> [ASSIGNMENT]: The output has to be the full set of records, reproduced exactly, minus any picture.

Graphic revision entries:
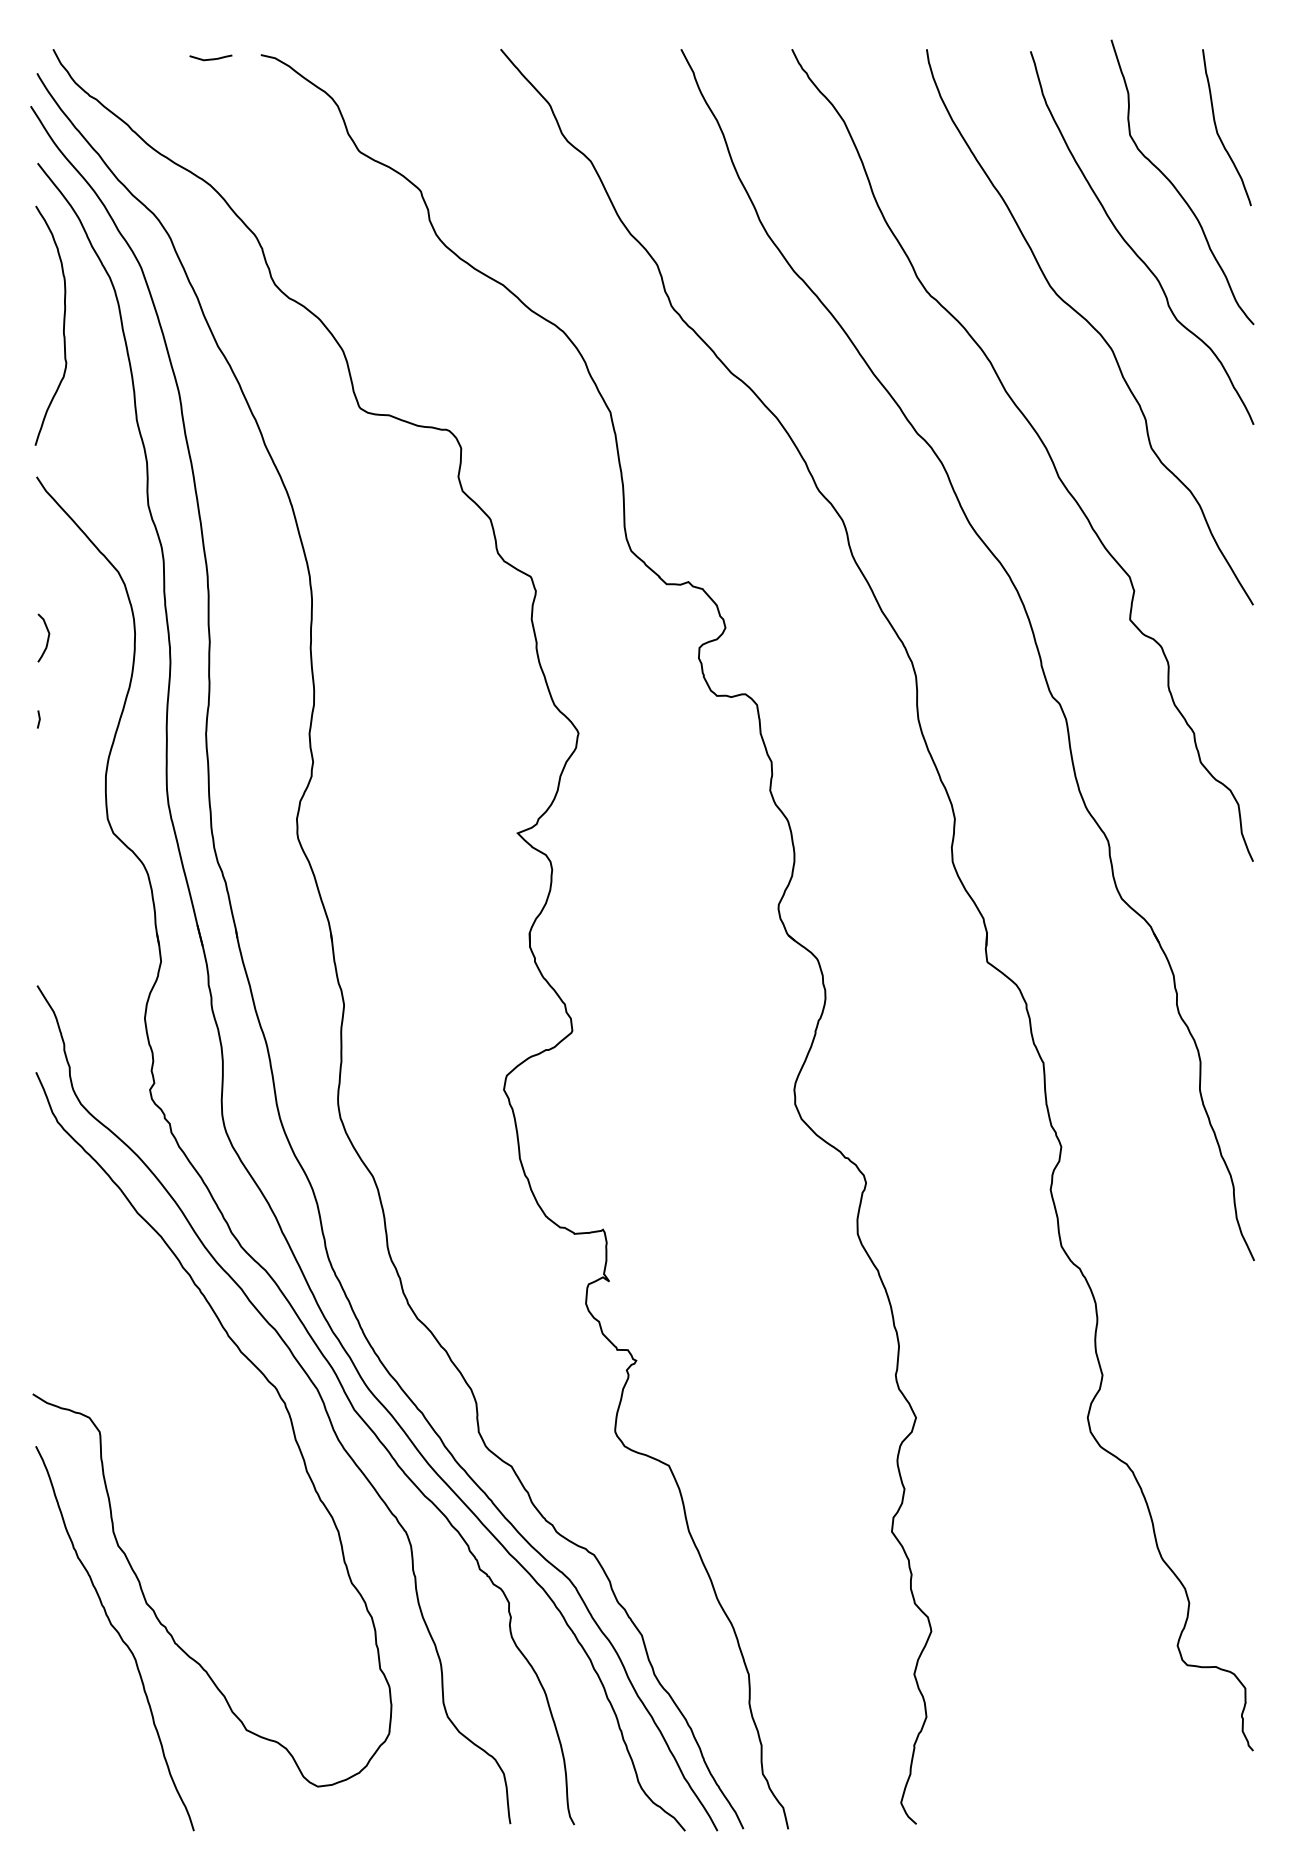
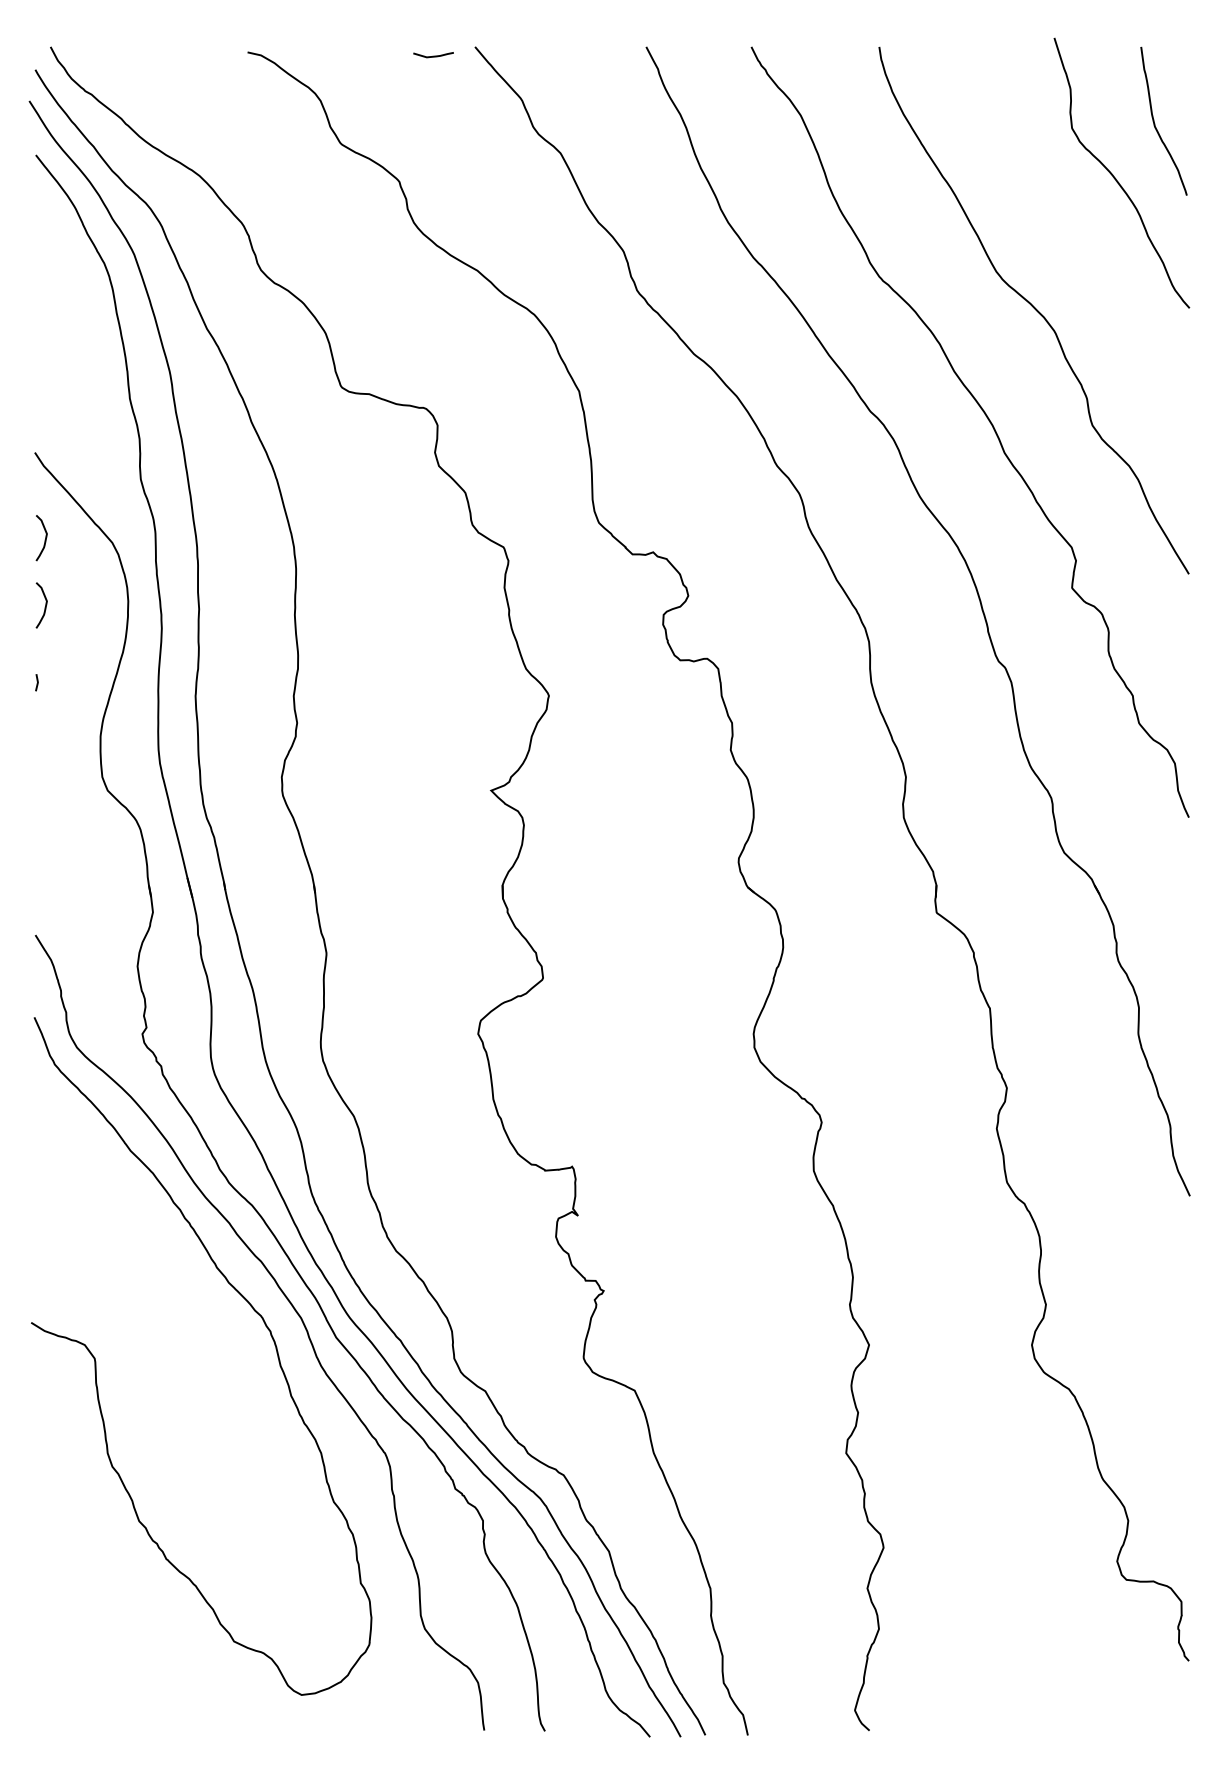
curve: (210, 58) -> (433, 55), moved
curve: (1130, 245) -> (1072, 233), removed
curve: (63, 325) -> (60, 308), removed
curve: (47, 566) -> (45, 537), added
curve: (118, 1635) -> (112, 1551), removed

> [ANSWER SPACE]:
curve: (210, 58) -> (433, 55), moved
curve: (1130, 245) -> (1072, 233), removed
curve: (63, 325) -> (60, 308), removed
curve: (47, 566) -> (45, 537), added
curve: (118, 1635) -> (112, 1551), removed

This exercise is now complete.